SUPREME COURT OF THE STATE OF NEW YORK COUNTY OF NEW YORK: IAS PART 17
Jul 23, 2014
2014 N.Y. Slip Op. 31976 (N.Y. Sup. Ct. 2014)

Opinion

Index No. 401286/13

07-23-2014

In the Matter of the Application of OSCAR SABLE, Petitioner, For a Judgment Pursuant to Article 78 of the Civil Practice Law and Rules v. NEW YORK CITY DISTRICT ATTORNEY'S OFFICE and RECORD ACCESS OFFICER SUZANNE HERBERT, Respondent


DECISION & ORDER

PRESENT: :

Petitioner Oscar Sable ("Sable" or "petitioner"), appearing pro se, brings this Article 78 proceeding challenging the delays and denial of his requests for certain documents under the freedom of Information Law, Public Officers Law §§ 84-90 ("FOIL"), by the New York County District Attorney's Office (named herein as New York City District Attorney's Office) ("DANY") and its Records Access Officer Assistant District Attorney Suzanne Herbert ("ADA Herbert") (collectively "respondents"). Respondents oppose petitioner's petition.

FACTUAL AND PROCEDURAL BACKGROUND

Petitioner is currently incarcerated after having been convicted in June, 2003, after a jury trial, on one count of second degree burglary, two counts of third-degree grand larceny, and two counts of third-degree criminal possession of stolen property based upon four burglaries which took place between July, 2002 and May, 2003. Petitioner appealed his conviction to the Appellate Division ("Appellate Division"), which unanimously affirmed petitioner's conviction (see People v Sable. 44 AD 3d 390 [1st Dept 2007]).

Manny Santiago ("Santiago") was also indicted as participating with the petitioner in the May, 2003 burglary, which was of a retail phone store located on the ground floor of an apartment building, and was charged with one count each of third-degree burglary, third-degree grand larceny and third-degree criminal possession of stolen property. Santiago pled guilty to one count of third-degree burglary in November 2003 and was sentenced in September 2004 to five (5) years of probation. Santiago never appealed his conviction.

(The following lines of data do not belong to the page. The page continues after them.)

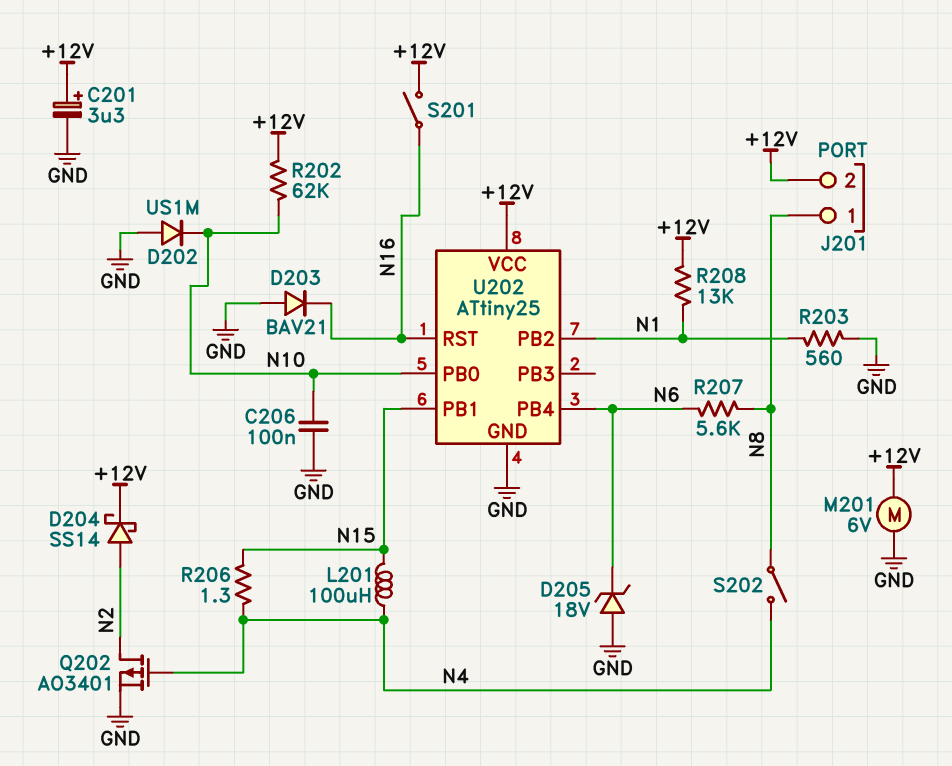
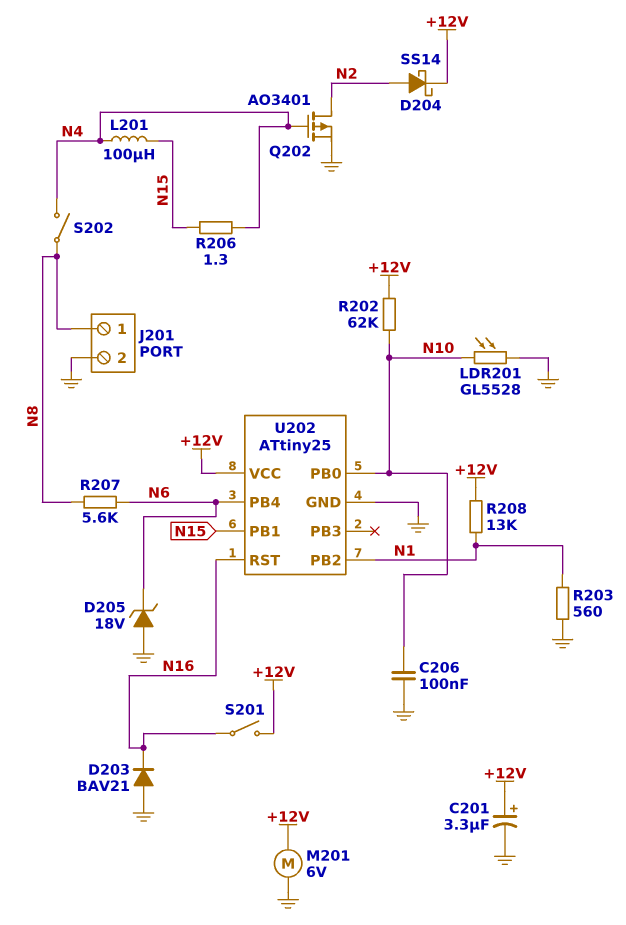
D202: diode US1M (A GND, K N10) -> none
J201 pin 2: +12V -> GND
LDR201: none -> GL5528 (GND, N10)

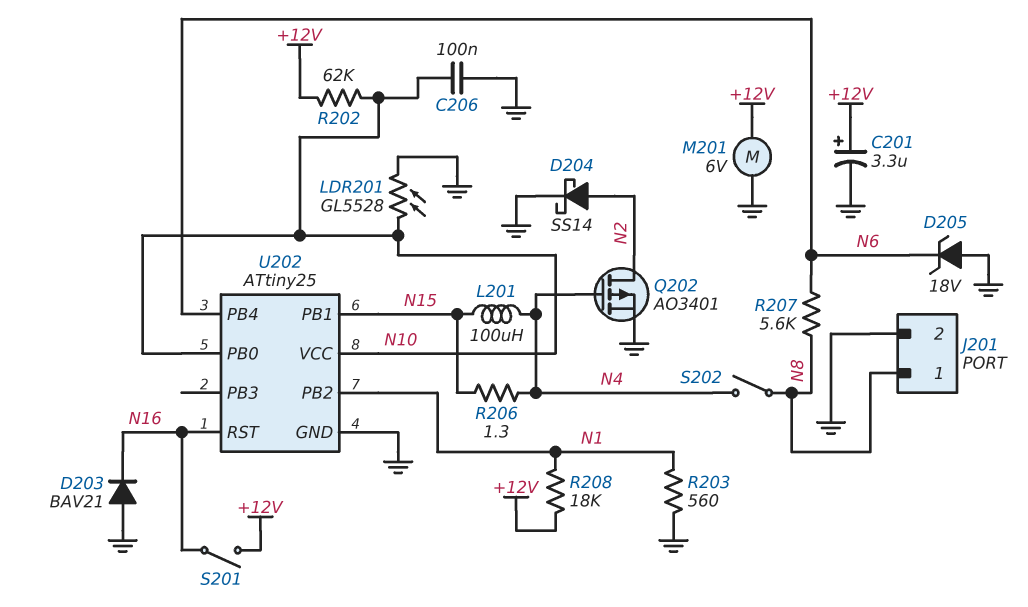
D204: schottky SS14 (A N2, K +12V) -> schottky SS14 (A N2, K GND)
R208: 13k (+12V, N1) -> 18k (+12V, N1)
U202 pin VCC: +12V -> N10

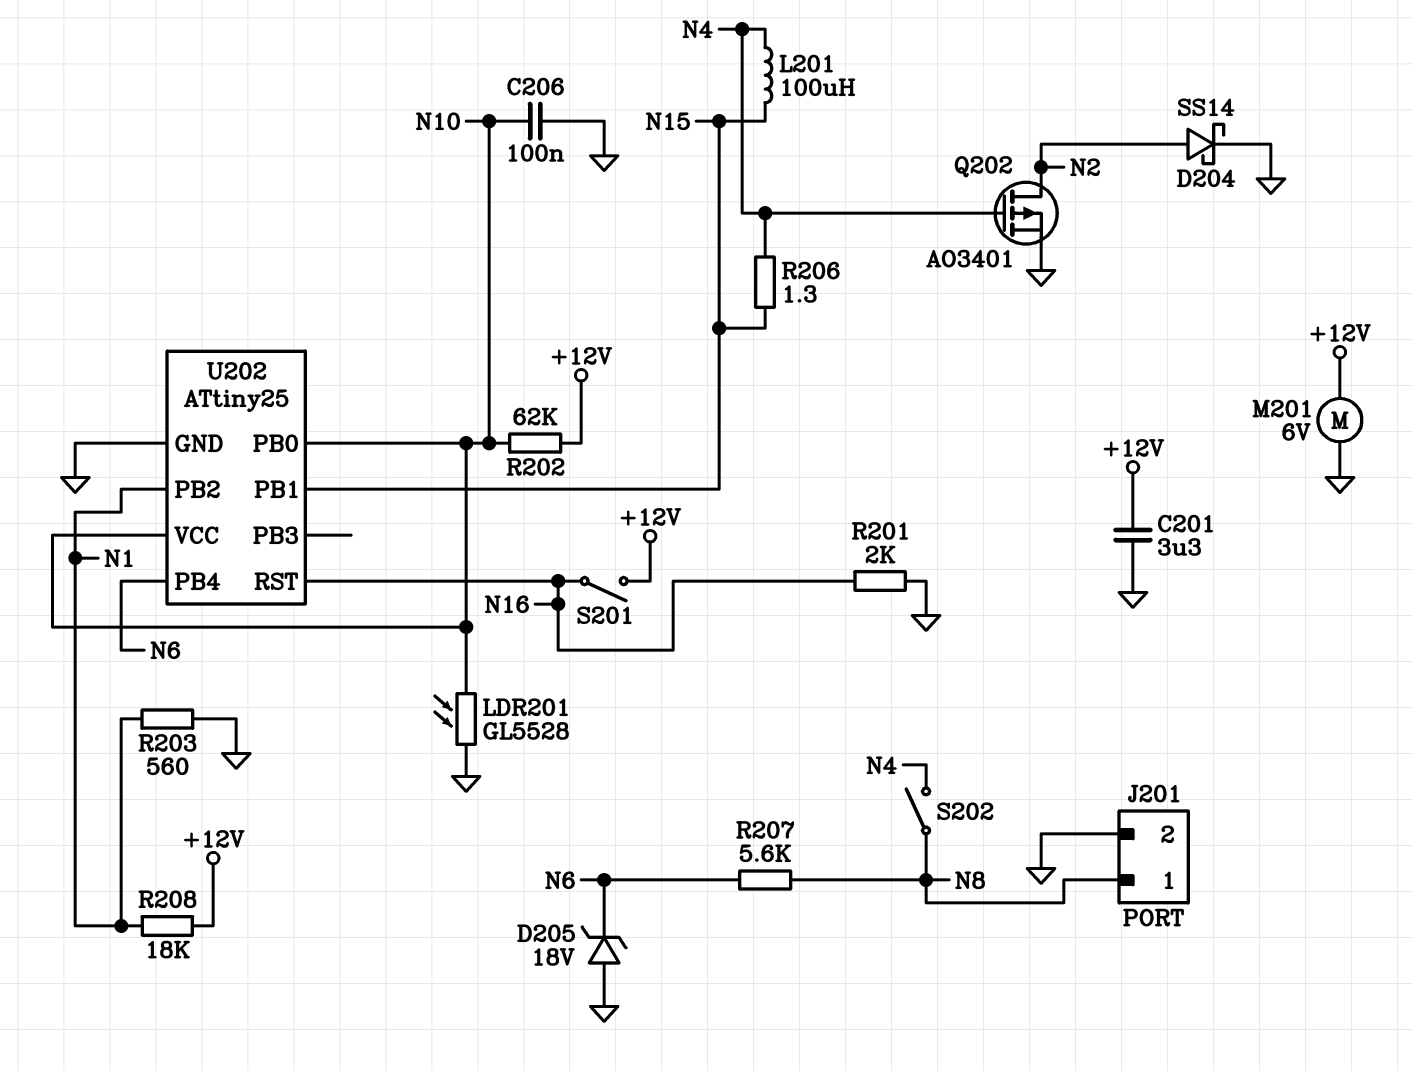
C201: 3.3uF (plus +12V, minus GND) -> 3.3uF (+12V, GND)
D203: diode BAV21 (A GND, K N16) -> none
R201: none -> 2k (GND, N16)

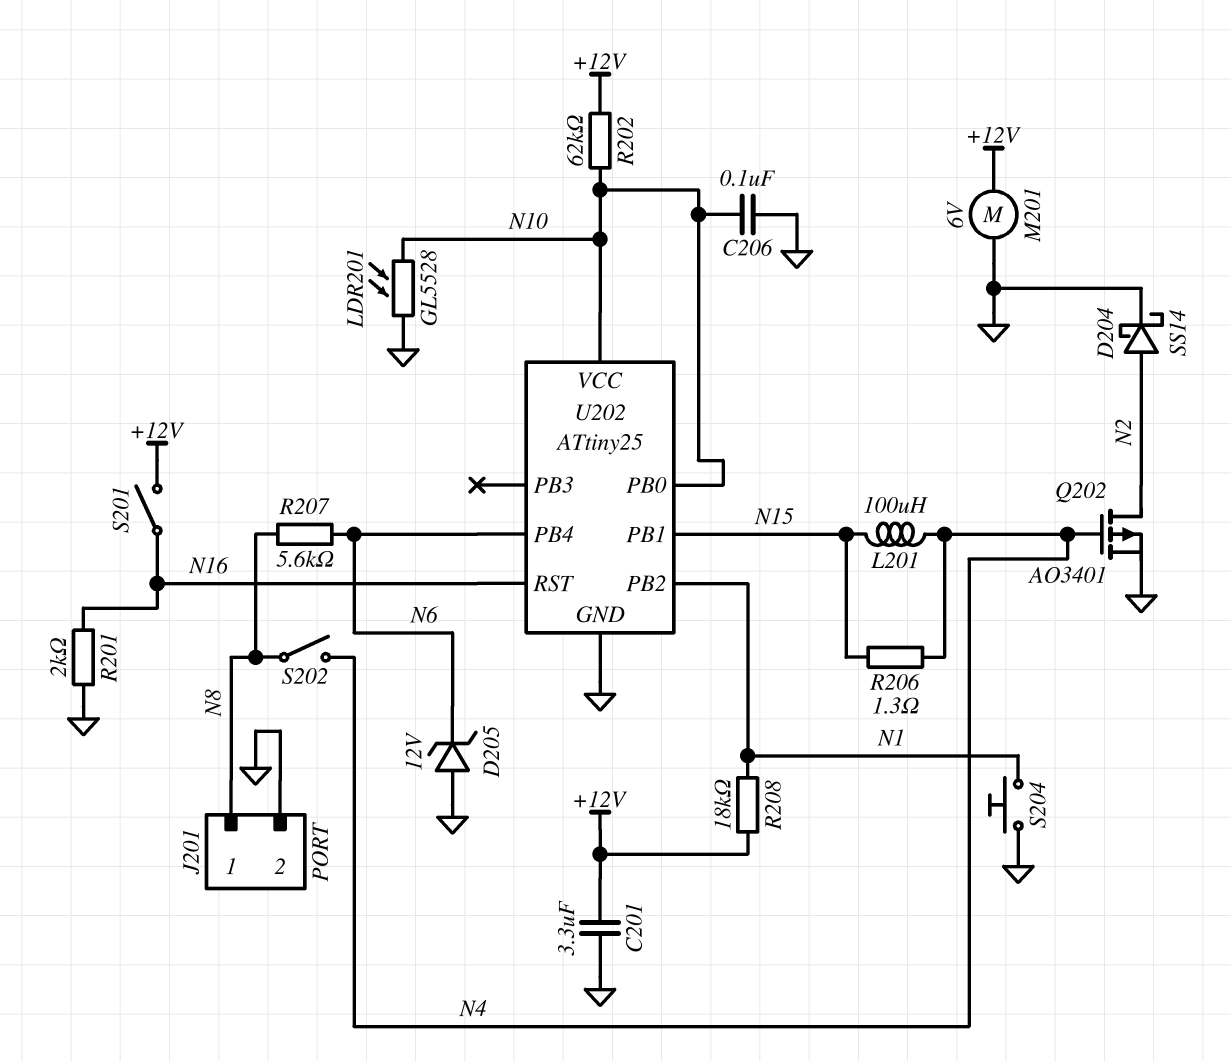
D205: zener 18V (A GND, K N6) -> zener 12V (A GND, K N6)
R203: 560 (GND, N1) -> none
S204: none -> button (GND, N1)

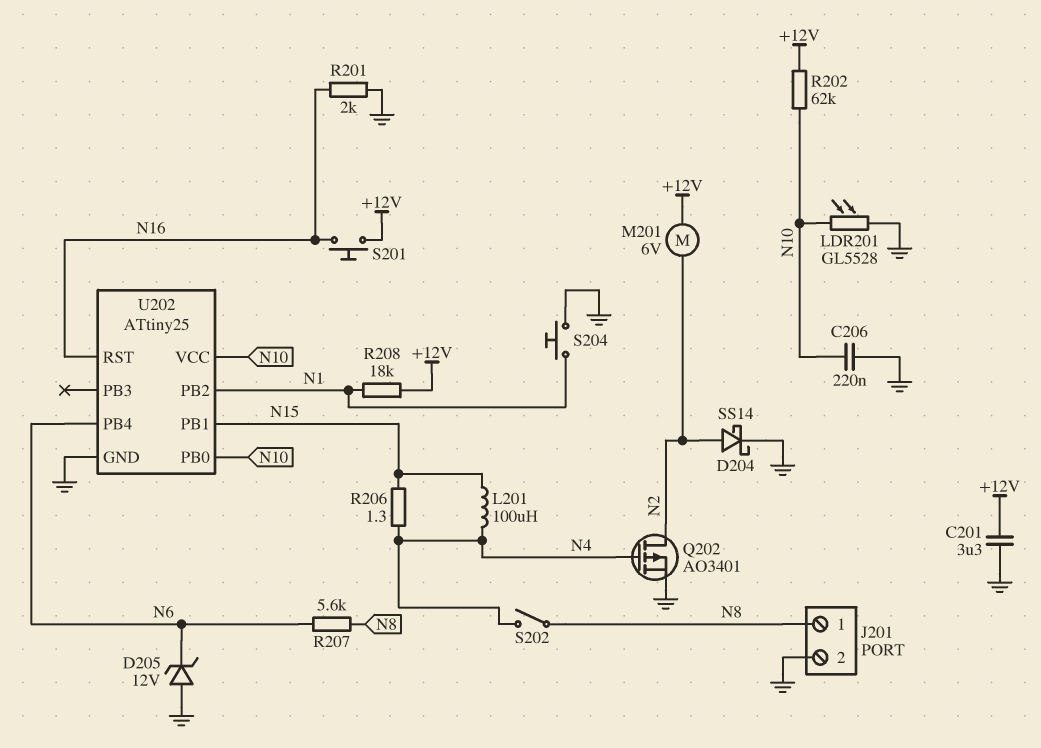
C206: 100nF (GND, N10) -> 220nF (GND, N10)
M201: motor 6V (+12V, GND) -> motor 6V (+12V, N2)
S201: switch (+12V, N16) -> button (+12V, N16)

In July, 2012, petitioner filed a FOIL request to the DANY which was assigned to ADA Herbert. Petitioner's FOIL request sought 20 categories of records relating to the arrest and conviction of Santiago, including but not limited to "all "arrest" and/or search warrant applications," various reports, complaints, notes, statements made by or to police officers, detectives, investigators, and the grand jury minutes of all testifying witnesses. In a letter dated July 26. 2012. ADA Herbert notified petitioner that his FOIL request had been received, that the"relevant case files that must be reviewed in order to rule on your request have been ordered from the Closed Case Unit" (Exhibit 1 to Respondents" Verified Answer). From August 2012 through June. 2013, ADA Herbert sent petitioner several follow-up letters informing him that the relevant case file had not yet been located. In July, 2013, petitioner appealed the failure of respondents to provide him with the requested FOIL materials after nearly one year. In response to petitioner's appeal. Assistant District Attorney Patricia J. Bailey ("ADA Bailey"), DANY's Chief of the Special Litigation Bureau, informed petitioner that the grand jury minutes petitioner requested were specifically exempt from disclosure and denied that portion of petitioner's appeal (Exhibit 3 to Respondents' Verified Answer). As to the remainder of petitioner's FOIL request. ADA Bailey informed petitioner that she was remanding it to ADA Herbert with instructions to provide petitioner with a determination by August 20. 2013 or inform petitioner if the file cannot be located and to certify what efforts were made to locate the files (id.). By letter dated August 2. 2013. ADA Herbert wrote to petitioner informing him that she had been unsuccessful in locating the Santiago files relating to the May 2003 burglary and detailing the efforts that were made to locate the files (Exhibit 4 to Respondents' Verified Answer). As a result, respondents were denying petitioner's FOIL request as they were "unable to provide what we cannot locate or do not possess" (id.).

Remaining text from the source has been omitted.